Computer Science 010

Lecture Notes 5

Introductory Debugging and

More Unix

More on compiling and linking

When you use man or xman to look at manual pages for library functions, we have already noted that you need to look for a line that tells you what file to include. This is information for the compiler so that it knows the types of parameters and return values that a library function has. Many functions require additional information that you must include on the compiler command line. This information tells the compiler where an executable version of the code is so that it can be found at runtime. It turns out that the compiler knows where the most common stuff is so the things that are included from stdio.h, stdlib.h and string.h do not require any additional compiler information. Look at the man page for sqrt to see an example for which the compiler needs more information. It is in the math library, which is not linked by default. In order to link with the math library, you should add "-lm" to your command line. You should put it at the end of the command line, after the name of the C file you are compiling. So, we would say:

gcc -Wall -o foo foo.c -lm

More on printing

We have seen the command lpr to print files. lpr does not make very nice printouts, however. Another Unix command that gives nicer output is enscript. Use it as follows:

enscript -r -2 -Ec foo.c

-r tells it to print the output in landscape format. -2 says to use 2 columns. -Ec says to use the formatting rules for C. This will put keywords in bold face. Then give the file(s) you want to print. It will format them and send them to the printer.

Emacs tip of the day

Try M-x font-lock-mode when editing a C file. See if you can figure out how to turn this functionality on automatically every time you start emacs.

Unix tip of the day

Calling your executable test is a BAD idea. Try renaming one of your executables to test and see if you can run it. What's going on?

Debugging Strategies

Finding the bugs in a program is a skill that you need to learn if you are going to become a successful programmer. Strategies that have been available to you thus far have been:

These are all good strategies to use, but as programs become larger and more complex, these strategies are not always sufficient. Also, they are not always sufficient to understand program behavior when C code misbehaves by indexing arrays out of bounds, derferencing dangling pointers, etc.

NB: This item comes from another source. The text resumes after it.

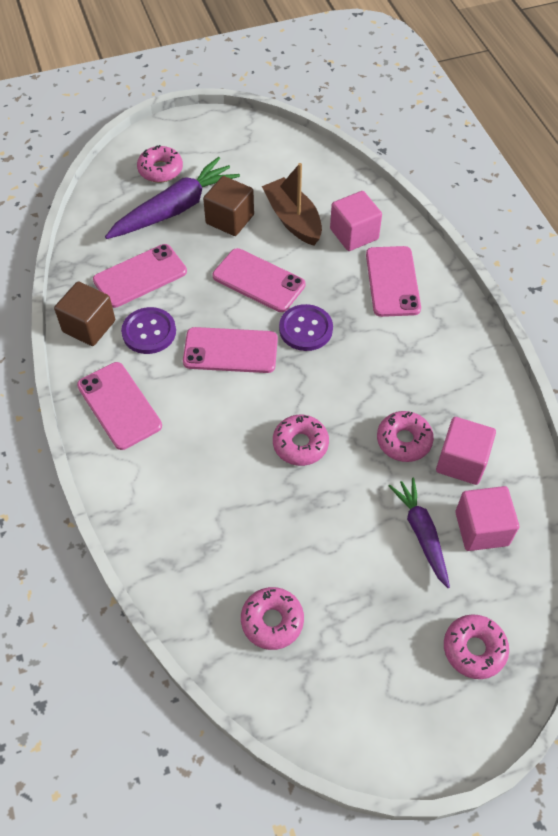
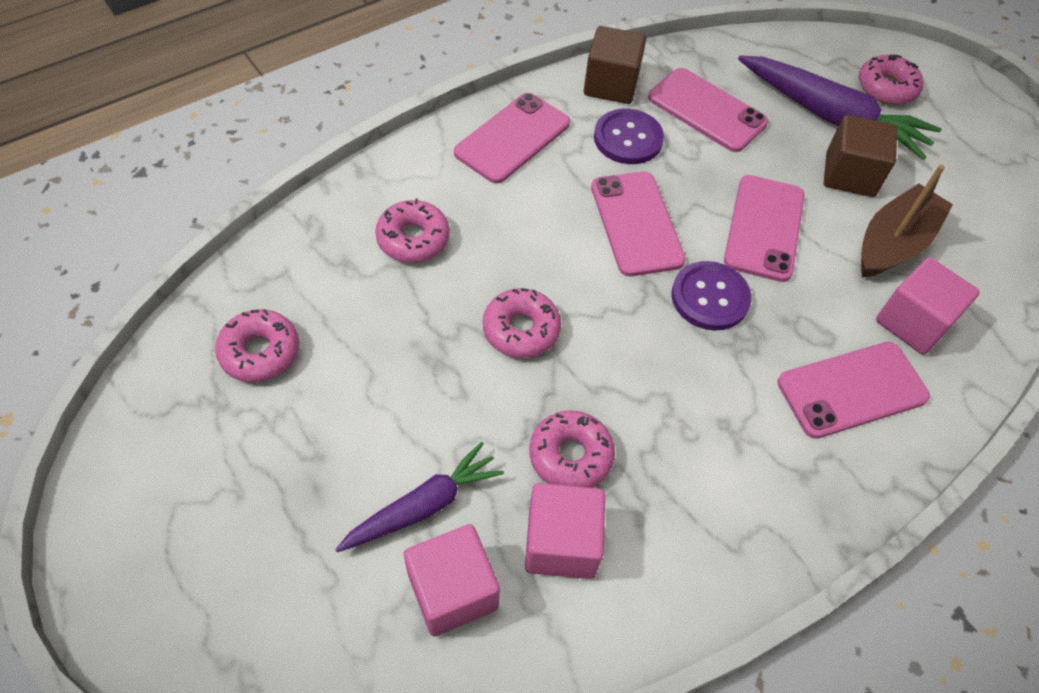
camera: 70 degrees right, 0 degrees up
(474, 649) = (254, 609): pink donut -> pink donut (413, 239)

For these types of situations, it is better to be able to control the execution of your program more carefully and interactively examine addresses and variable values. To do that, you need a debugger.

The gdb Debugger

gdb is the debugger that is most commonly used to debug C programs on Unix machines. To use a debugger, you start the debugger and then run the program inside the debugger. You can stop execution at any line of code, display the value of any expression, execute the code one line at a time, and many other things. In order to use the debugger, you must compile your program with an extra option -g:

gcc -Wall -g -o foo foo.c

This option adds information to your executable file that allows the debugger to know where variables are stored so that when you ask the debugger what value a variable has, it will know what address the variable is stored at. This information is not normally present in executable programs as it makes them bigger and has no value unless you are using a debugger.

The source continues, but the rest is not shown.